- société
Samantha Ben-Rehouma
Lancé depuis 1995 par le Centre de Recherches, d’Etudes, de Documentation et d’Information sur la Femme (Credif), le prix Zoubeïda Bchir (prix portant le nom de la première poétesse tunisienne Zoubeida Bchir, décédée le 21 août 2011, à l’âge de 73 ans) est devenu le baromètre incontournable des écrits des femmes tunisiennes.
C’est donc au cours d’une cérémonie au Crédif que, Samira Marai, ministre de la Femme, de la Famille et de l’Enfance, a pu constater que la moisson 2015 a été des plus florissantes puisque c’est à elle qu’est revenu le privilège de remettre ces prix qui, comme elle a précisé « permettent de mieux faire connaître les compétences féminines dans les domaines scientifiques et littéraires ».
Le prix de la création littéraire en langue arabe a été décerné à la poétesse Salha Jelassi. Cette dernière a beaucoup ému l’assistance en lisant quelques pages de son ouvrage dédié à la Tunisie et à l’enfance.
Le prix de la création littéraire en langue française a été remporté par Azza Filali pour son roman «les intranquilles» (sans majuscules, svp !), un ouvrage de 239 pages qui se lit d’une seule traite tant il est captivant et avec une fresque de portraits de la société tunisienne très intéressante.

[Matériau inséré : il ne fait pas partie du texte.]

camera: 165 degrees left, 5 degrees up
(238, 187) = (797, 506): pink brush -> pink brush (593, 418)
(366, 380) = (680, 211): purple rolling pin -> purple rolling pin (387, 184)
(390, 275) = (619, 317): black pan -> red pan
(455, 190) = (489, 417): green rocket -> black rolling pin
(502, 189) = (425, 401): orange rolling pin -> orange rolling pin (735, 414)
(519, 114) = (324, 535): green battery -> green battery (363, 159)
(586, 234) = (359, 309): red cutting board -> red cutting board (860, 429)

Sophie Bessis, absente car retenue en Algérie pour son travail, s’est vue attribuer le prix de la Création Féminine en Sciences Sociales (Histoire, Géographie, Philosophie, Psychologie, Sociologie) pour «La double impasse : l’universel à l’épreuve des fondamentalismes religieux et marchand». Ouvrage dans lequel elle dénonce les méfaits de la mondialisation, brossant le portrait d’un conservatisme religieux, complice en quelque sorte d’un capitalisme libéral, et ce, au détriment de la liberté et des fondements démocratiques.
Zakia Sayah Dahmani a obtenu le prix de la recherche scientifique en langue arabe et le prix de la recherche scientifique en sciences exactes est revenu à Awatef Issaoui pour son article First evidence of cell deformation occurrence during a Dinophysis bloom along the shores of the Gulf of Tunis (SW Mediterranean Sea) publié dans Water Environment Research (WER).

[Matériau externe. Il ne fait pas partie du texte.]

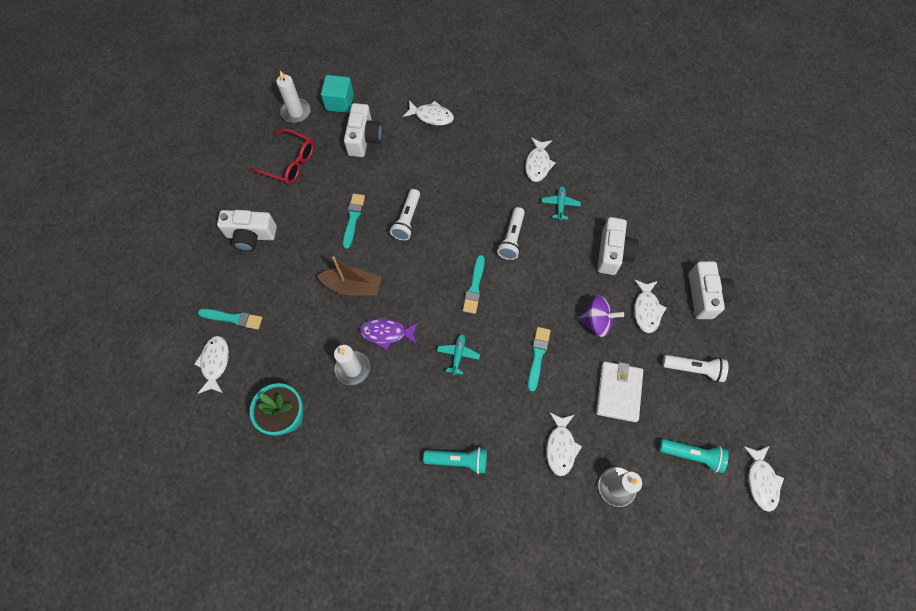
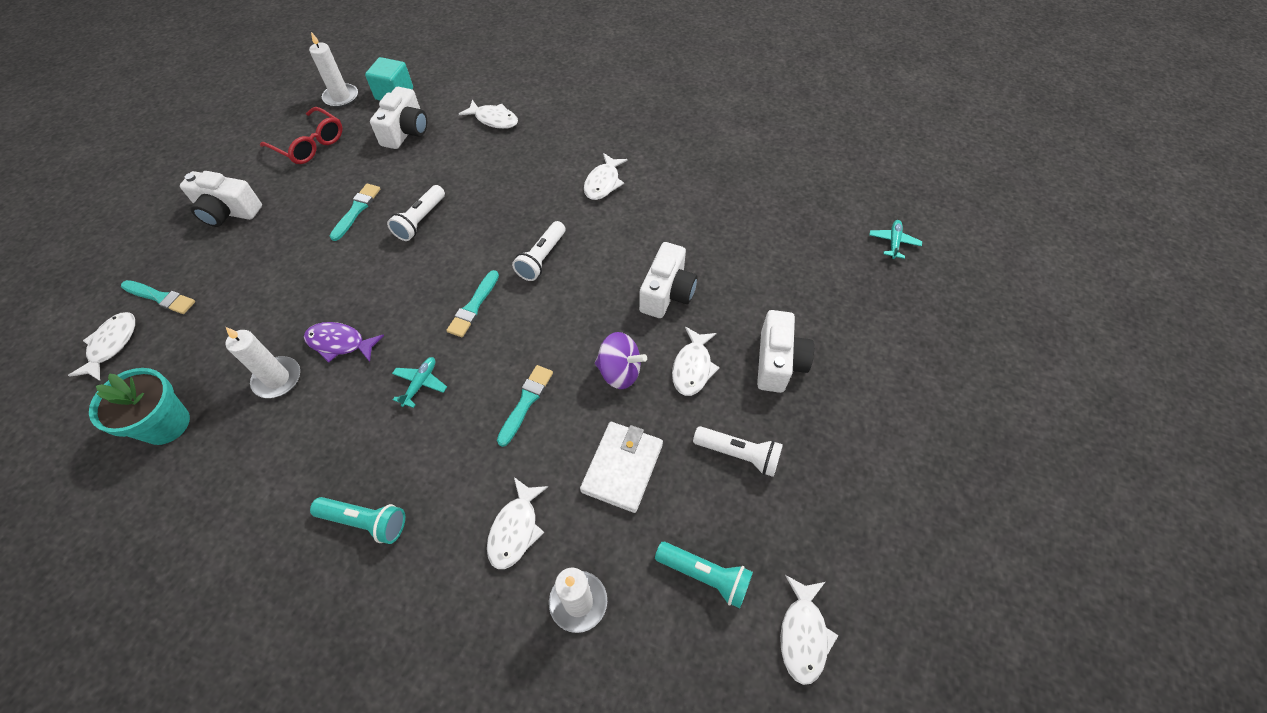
camera: 10 degrees right, 10 degrees down
(353, 286) = (322, 283): brown boat -> none
(560, 204) = (616, 229): turquoise plane -> turquoise plane (893, 242)

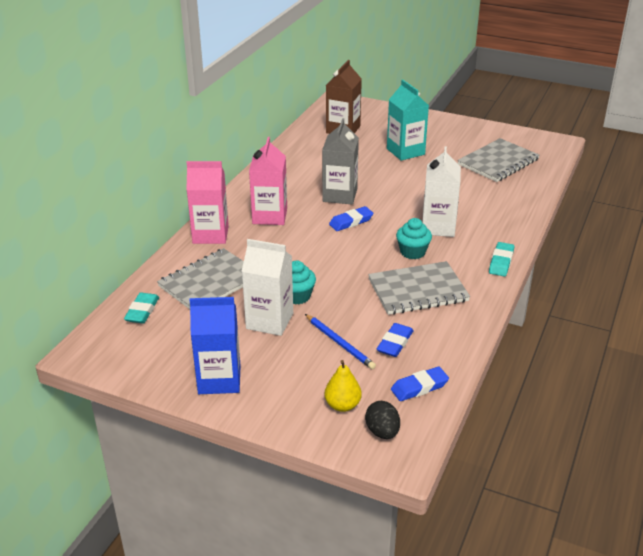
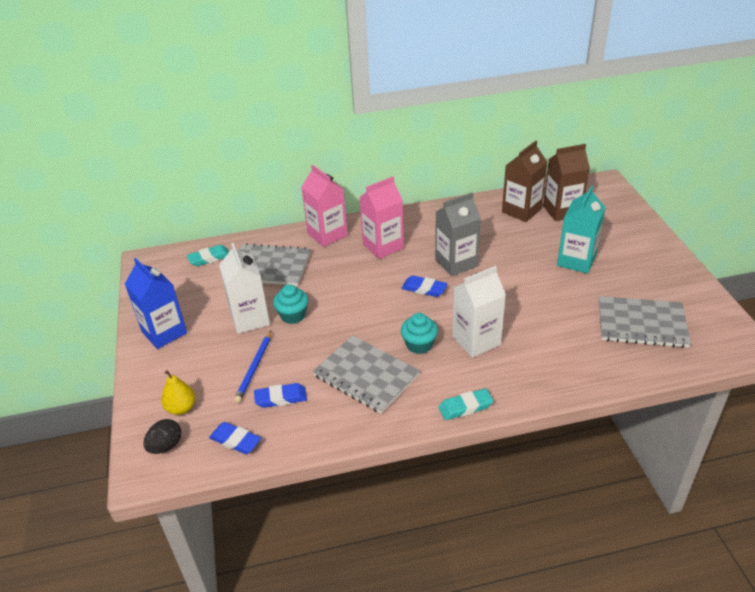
camera: 55 degrees right, 5 degrees up
(318, 143) = (521, 210): none -> brown carton

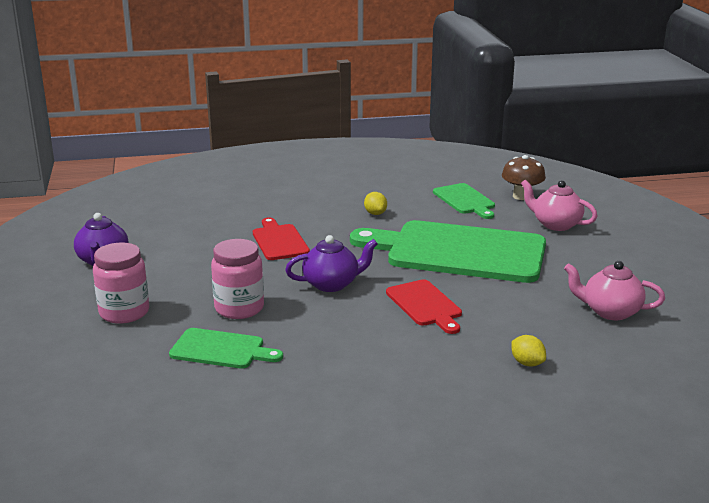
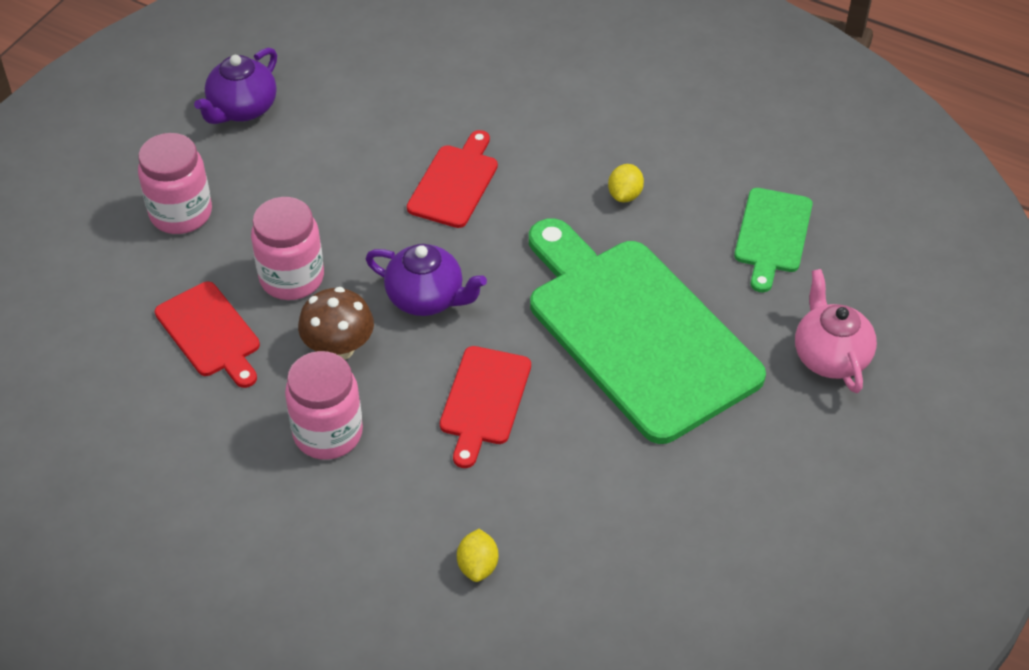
camera: 40 degrees right, 25 degrees up
(221, 350) = (210, 333): green cutting board -> red cutting board
(360, 355) = (328, 433): none -> pink jar
(521, 196) = (861, 271): brown mushroom -> brown mushroom (339, 348)
(610, 311) = (679, 555): pink teapot -> none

«Le prix Zoubeïda Bchir est l’occasion pour encourager les femmes tunisiennes à la créativité avec des sujets portant sur les causes féminines et vu sous plusieurs approches» a déclaré Dalenda Larguech, directrice générale du Credif, tout en soulignant l’importance de l’enracinement de la culture de la parité dans la société tunisienne ainsi que la valorisation du rôle de l’élite féminine dans le développement de la société.
Une fois terminée la cérémonie des prix, un hommage émouvant à Tawhida Ben Cheikh a été rendu – en présence de sa fille, Zeïneb Benzina Ben Abdallah, historienne et archéologue – avec la projection d’un documentaire relatant la vie de cette dame extraordinaire, première diplômée en médecine du monde arabe, qui durant toute sa vie à militer pour la cause de la femme tunisienne et très connue pour être « la toubib qui ne prend pas d’argent ». Tawhida est d’une telle modernité qu’au début des années 60, elle fonde le premier service hospitalier du planning familial ainsi que la première clinique spécialisée dans le contrôle des naissances, alors qu’en Occident, la cause des femmes n’était même pas d’actualité !
Un grand respect pour celle qui aimait dire « Jamais un bébé n’est mort dans mes mains ». Tawhida Ben Cheikh est morte le 6 décembre 2010 à l’âge de 101 ans.
Last but not least, la mairie de Paris a appelé « Centre Tawhida Ben Cheïkh » un centre de santé à Montreuil…Nul n’est prophète en son pays !!